反弾圧のたたかい

第28回公判報告

 2005年1月21日午前10時より、「JR浦和電車区事件」第28回公判が東京地方裁判所104号法廷で行われました。
 今回も前回と引き続き、梁次さんへの検察側による「被告人質問」でした。
 検察側質問の主旨は、これまでの被告人に対する質問と同じく、「地本ー分会という指示・命令系統が存在し、上部機関の指示によってY君を脱退・退職させた」と描こうとした質問の繰り返しでした。

 しかし、梁次さんは真実に基づいて供述し、「機関としての指示など存在しなかった」「分会の取り組みに対して具体的な指示はしていなかった」「冷静に慎重に対応し、本質であるグリーンユニオンからの組織介入の現実をつかむことを優先すべき」とアドバイスを行ったことなどを述べ、検察側ストーリーは真実とかけ離れていることをさらに明らかにしました。

 担当検察官は、これまでの質問と同じようにストーリーが崩されると感情的に声を荒げるなど、冷静さを失う姿も度々見られ、裁判長からの指摘や傍聴席からも失笑を買いました。

質問の特徴点(要約)は、次のとおりです。

Y君が「組合を脱退する」と発言し、謝罪したことについて

検察官 → 脱退ということは組合にとって謝罪すべきことなのか。
梁 次 → 「組合を辞める。

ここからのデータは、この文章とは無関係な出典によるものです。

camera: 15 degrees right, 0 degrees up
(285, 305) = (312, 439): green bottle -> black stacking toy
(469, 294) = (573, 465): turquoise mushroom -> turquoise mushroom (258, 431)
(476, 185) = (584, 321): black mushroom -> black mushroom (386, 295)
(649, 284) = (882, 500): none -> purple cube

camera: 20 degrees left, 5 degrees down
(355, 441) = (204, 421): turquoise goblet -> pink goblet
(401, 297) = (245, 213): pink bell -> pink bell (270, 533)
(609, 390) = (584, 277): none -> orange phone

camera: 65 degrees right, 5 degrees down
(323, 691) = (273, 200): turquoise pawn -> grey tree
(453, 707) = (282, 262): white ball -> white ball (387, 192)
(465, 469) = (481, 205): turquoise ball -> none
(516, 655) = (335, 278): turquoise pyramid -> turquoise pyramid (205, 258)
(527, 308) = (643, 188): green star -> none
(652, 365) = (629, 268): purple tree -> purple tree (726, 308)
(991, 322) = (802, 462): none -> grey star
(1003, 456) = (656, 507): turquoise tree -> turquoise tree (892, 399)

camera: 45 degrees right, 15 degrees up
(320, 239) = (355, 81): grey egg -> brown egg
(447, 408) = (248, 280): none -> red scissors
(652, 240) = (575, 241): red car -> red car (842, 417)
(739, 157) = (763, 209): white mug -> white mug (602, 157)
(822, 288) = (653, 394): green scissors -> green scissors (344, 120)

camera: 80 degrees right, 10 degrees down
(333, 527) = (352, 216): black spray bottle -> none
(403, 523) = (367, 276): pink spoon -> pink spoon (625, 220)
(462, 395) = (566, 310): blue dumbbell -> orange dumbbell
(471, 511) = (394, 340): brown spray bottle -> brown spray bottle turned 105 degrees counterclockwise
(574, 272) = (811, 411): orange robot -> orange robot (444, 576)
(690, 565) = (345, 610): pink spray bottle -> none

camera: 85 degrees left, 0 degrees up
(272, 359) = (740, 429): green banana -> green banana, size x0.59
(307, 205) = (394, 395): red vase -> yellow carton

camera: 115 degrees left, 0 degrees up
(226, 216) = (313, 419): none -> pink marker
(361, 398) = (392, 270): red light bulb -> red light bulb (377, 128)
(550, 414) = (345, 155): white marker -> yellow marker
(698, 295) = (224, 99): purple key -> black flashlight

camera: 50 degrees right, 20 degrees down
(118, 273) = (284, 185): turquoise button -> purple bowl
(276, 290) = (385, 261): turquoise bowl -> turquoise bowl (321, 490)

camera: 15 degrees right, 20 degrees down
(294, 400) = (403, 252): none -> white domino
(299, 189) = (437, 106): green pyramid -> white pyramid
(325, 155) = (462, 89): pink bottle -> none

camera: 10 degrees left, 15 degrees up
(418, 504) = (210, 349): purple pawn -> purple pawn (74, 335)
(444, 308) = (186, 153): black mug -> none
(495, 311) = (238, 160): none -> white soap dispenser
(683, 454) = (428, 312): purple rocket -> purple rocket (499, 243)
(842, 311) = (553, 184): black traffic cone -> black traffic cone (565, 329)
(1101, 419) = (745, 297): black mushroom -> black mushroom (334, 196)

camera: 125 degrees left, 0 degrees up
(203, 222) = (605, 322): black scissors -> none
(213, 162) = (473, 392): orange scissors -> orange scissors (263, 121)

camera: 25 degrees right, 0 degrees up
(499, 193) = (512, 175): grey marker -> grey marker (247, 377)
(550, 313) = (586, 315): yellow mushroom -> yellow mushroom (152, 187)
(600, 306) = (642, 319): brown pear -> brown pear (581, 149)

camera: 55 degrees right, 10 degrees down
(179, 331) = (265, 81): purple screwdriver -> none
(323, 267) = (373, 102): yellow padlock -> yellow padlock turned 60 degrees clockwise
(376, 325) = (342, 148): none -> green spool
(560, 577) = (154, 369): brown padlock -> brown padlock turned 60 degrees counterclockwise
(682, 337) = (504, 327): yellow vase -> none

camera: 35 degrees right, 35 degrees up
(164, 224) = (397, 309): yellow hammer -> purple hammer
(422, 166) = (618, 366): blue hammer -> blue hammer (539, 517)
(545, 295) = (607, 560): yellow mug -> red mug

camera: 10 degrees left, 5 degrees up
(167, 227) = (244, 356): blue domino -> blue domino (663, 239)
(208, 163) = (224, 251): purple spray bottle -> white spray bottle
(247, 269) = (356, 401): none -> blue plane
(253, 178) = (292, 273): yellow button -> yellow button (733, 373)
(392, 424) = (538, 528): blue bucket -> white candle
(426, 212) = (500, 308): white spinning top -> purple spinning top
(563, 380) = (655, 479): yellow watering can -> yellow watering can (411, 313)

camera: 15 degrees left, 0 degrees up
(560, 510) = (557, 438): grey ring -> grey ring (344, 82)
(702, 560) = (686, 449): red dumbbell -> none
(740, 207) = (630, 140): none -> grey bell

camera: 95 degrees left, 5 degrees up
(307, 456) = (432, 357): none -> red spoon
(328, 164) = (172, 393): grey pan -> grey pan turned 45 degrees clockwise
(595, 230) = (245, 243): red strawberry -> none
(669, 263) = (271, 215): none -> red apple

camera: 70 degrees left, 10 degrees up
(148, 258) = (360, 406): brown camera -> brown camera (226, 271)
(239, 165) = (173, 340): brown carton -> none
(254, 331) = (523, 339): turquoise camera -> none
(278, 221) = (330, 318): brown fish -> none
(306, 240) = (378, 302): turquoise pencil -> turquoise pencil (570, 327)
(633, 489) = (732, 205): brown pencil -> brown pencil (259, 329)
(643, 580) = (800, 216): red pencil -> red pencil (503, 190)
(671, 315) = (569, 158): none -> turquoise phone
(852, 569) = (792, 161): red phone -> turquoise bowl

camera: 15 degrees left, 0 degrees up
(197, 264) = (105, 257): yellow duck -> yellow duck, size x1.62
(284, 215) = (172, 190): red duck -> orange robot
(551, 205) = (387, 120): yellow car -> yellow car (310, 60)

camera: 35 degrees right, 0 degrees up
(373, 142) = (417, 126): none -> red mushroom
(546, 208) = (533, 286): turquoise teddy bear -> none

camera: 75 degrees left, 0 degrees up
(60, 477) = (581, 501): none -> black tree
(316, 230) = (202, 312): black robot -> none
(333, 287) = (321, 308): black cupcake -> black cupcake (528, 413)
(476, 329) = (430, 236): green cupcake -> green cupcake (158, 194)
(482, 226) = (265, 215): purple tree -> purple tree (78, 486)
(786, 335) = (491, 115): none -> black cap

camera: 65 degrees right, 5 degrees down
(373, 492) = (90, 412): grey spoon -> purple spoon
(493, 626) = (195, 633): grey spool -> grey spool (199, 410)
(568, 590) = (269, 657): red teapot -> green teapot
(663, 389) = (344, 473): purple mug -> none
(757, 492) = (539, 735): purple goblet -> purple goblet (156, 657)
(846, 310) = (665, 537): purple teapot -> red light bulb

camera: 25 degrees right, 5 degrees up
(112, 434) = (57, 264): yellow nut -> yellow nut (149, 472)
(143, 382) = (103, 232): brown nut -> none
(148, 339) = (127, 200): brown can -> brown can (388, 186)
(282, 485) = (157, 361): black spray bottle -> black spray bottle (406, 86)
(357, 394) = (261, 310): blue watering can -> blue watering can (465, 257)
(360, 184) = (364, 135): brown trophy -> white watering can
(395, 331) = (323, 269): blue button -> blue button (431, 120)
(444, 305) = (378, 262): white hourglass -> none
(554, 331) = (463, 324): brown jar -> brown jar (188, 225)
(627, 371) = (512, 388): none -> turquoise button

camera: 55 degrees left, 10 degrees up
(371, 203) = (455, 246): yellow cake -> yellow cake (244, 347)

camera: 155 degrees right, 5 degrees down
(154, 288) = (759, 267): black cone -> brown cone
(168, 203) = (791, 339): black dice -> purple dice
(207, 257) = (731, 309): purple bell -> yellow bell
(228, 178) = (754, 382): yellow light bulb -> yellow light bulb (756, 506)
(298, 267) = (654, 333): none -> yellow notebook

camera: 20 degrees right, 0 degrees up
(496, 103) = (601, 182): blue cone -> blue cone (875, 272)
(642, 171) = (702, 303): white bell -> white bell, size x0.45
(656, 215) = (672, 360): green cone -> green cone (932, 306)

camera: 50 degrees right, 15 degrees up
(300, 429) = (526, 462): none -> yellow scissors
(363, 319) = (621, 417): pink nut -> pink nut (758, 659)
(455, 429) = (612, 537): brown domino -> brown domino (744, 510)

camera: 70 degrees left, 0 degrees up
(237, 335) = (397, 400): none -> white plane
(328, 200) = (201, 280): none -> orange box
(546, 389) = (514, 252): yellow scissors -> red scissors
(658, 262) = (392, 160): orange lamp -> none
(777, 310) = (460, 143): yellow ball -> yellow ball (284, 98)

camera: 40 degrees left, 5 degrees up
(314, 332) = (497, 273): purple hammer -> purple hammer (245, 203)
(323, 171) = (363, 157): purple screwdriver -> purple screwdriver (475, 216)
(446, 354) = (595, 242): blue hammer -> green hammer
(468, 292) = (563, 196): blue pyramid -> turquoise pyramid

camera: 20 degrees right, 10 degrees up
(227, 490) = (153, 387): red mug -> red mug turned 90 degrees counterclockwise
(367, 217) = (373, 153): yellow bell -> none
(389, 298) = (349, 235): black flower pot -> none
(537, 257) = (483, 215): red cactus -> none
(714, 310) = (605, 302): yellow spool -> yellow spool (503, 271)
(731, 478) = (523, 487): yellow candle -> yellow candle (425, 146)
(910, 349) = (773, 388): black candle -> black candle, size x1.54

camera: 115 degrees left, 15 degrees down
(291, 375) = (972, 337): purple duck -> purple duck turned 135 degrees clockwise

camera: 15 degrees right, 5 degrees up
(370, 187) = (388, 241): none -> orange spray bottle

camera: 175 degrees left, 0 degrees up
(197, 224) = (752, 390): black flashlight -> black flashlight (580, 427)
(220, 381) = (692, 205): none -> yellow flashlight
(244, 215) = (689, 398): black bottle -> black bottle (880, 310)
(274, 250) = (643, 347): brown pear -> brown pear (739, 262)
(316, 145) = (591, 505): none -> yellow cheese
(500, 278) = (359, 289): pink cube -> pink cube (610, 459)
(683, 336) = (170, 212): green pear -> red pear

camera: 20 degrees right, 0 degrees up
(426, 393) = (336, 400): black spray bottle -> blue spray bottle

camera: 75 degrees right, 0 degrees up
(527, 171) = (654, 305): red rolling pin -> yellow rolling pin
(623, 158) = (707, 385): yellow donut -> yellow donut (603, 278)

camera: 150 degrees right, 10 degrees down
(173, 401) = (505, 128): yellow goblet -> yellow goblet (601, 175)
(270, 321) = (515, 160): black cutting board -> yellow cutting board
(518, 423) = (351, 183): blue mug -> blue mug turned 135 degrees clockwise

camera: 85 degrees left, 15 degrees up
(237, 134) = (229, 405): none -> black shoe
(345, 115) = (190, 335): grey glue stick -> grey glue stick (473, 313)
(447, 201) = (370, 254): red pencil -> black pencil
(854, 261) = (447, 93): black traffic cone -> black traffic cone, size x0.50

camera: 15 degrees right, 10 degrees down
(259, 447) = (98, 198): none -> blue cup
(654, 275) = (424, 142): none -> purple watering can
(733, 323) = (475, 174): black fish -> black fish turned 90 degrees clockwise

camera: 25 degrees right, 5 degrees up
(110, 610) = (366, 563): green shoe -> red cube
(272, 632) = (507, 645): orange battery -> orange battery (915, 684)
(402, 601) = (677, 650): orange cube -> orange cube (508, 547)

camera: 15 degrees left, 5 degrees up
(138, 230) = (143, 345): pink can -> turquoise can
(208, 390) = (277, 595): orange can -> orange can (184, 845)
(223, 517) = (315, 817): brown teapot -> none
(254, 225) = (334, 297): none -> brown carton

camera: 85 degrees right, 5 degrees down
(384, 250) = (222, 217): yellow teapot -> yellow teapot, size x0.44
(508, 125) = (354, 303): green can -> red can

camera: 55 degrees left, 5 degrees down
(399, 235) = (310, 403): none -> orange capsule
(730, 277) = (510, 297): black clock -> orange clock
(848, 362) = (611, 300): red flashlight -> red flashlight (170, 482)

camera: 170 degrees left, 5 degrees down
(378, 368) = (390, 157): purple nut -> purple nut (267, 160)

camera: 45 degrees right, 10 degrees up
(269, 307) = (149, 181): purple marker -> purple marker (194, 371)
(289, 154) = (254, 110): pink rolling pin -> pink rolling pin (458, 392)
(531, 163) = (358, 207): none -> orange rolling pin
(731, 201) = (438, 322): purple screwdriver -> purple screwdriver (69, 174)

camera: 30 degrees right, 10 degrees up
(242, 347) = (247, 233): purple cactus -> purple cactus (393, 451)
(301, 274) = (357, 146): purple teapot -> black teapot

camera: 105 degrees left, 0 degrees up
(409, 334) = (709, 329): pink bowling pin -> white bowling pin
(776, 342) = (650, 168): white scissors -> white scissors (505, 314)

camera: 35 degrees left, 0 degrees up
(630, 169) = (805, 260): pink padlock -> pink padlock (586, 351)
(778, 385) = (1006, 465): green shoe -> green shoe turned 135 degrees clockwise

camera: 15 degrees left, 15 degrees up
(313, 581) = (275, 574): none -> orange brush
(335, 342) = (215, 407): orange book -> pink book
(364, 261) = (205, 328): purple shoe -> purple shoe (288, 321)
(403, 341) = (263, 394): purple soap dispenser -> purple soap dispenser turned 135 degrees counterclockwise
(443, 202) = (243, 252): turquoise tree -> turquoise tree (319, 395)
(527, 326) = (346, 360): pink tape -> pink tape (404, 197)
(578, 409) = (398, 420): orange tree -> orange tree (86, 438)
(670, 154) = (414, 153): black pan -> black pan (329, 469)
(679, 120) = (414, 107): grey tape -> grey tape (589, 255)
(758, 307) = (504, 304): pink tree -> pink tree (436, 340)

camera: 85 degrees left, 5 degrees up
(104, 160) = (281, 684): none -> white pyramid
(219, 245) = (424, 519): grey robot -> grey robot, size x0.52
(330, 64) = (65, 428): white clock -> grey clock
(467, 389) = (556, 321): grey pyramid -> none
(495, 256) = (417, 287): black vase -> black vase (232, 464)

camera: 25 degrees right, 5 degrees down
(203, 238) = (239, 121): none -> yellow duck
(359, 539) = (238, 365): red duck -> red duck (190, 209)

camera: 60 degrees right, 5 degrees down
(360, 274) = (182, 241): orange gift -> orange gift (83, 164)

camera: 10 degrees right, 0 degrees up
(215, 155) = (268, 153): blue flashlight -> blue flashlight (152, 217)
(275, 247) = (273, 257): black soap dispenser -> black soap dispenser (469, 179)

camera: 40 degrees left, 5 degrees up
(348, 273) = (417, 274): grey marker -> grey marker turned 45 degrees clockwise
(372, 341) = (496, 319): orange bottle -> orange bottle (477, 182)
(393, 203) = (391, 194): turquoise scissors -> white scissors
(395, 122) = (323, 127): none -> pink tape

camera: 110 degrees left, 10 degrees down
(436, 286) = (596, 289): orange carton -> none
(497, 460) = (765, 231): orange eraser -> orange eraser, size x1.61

撤回する」と発言したことに対して、一定程度申し訳ないというのが当然だと思う。
検察官 → どういう主旨で申し訳ないのか。
梁 次 → 常識の範疇である。いったん抜けようとして、それを変えるのだから、組合だろうとなかろうと、社会一般の常識だと思う。
検察官 → Yが抜けようとしたのは組合が嫌で脱退しようとしたのか。
梁 次 → 組合を脱退すると自分でいったのだから、抜けるということだと思う。謝罪したのは、脱退という非を認めたのだと思う。

職場集会は「組合員に喝を入れる場!?」と主張する検察官の異常な見識

検察官 → Yの問題点を全組合員に知らせる必要があるのか。
梁 次 → 私たちの組合は全員参加の組合であり、事実は全員に伝え、グリーンユニオンやJR連合からの組織介入に対して、その魔の手に引っかからないように、団結を強めるためである。
検察官 → Yに同情的な組合員が多いから、職場集会で組合員に「喝」を入れるためではないのか。(傍聴席も含め失笑)
梁 次 → 全くそういうことはない。

具体性のない繰り返しの質問をし、裁判長に注意される検察官

検察官 → JR東労組の組合員でありながら、グリーンユニオンの秋山がつくった嘘を東労組の組合員に話した行為は組合員とは認められないという感想は持ったか。
梁 次 → 組合員を裏切ったことはそうだが。
検察官 → 東労組組合員でありながらグリーンユニオンの秋山がつくった嘘をつくYは受け入れることはできないと思ったのか。
梁 次 → そんなことはない。事実を確認しなければならないと思った。その行為をしても組合員として受け入れられないとはならない。
検察官 → どういう場合だと受け入れられて、どういう場合だと受け入れられないのか。
梁 次 → 反省して、謝罪するまで説得する。
検察官 → 反省して謝罪すれば受け入れるし、反省しなければ受け入れないということか。
梁 次 → どんな場合でも説得する。追いやるということはしない。
検察官 → Yがグリーンユニオンの秋山がつくった嘘を東労組の組合員に話したという裏切り行為は制裁の対象になると考えたか。
梁 次 → まず、事実を確認しなければと思った。
検察官 → 事実を確かめれば制裁の対象になるのか。
弁護士 → 異議あり。常識の範囲を超えている質問の繰り返しであり、裁判を遅延させるものだ。
裁判官 → 異議は棄却する。しかし、繰り返しはいかがなものかと感じる。質問を変えるように。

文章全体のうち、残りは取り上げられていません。